Thomas Nelson Page | Critical Essay by L. Moody Simms, Jr.

This literature criticism consists of approximately 6 pages of analysis & critique of Thomas Nelson Page.
This section contains 1,629 words
(approx. 6 pages at 300 words per page)
Buy the Critical Essay by L. Moody Simms, Jr.

Critical Essay by L. Moody Simms, Jr.

SOURCE: "Corra Harris on the Declining Influence of Thomas Nelson Page," in Mississippi Quarterly, Vol. XXVIII, No. 4, Fall, 1975, pp. 505-09.

Simms quotes at length an astute critic who recognized and identified the causes of Page's declining popularity and influence.
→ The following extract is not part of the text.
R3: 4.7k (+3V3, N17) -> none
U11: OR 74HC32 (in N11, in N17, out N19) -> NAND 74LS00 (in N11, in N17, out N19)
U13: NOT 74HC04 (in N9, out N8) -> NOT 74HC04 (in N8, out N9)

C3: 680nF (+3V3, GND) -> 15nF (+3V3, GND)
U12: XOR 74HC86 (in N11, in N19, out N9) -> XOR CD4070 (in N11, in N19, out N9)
By the end of the nineteenth century, Thomas Nelson Page (1853-1922) was the chief spokesman of the plantation literary tradition. Achieving fame as a local-color writer of the New South, he depicted life in the Tidewater region of the Old Dominion both before and after the Civil War. Most of his essays, stories, and novels celebrate the chivalric ways of pre-Civil War Virginians and lament the passing of the antebellum order.

In a time when critical standards were not particularly high, Page enjoyed favorable criticism of even his poorer stories of the 1890s. His work also appealed...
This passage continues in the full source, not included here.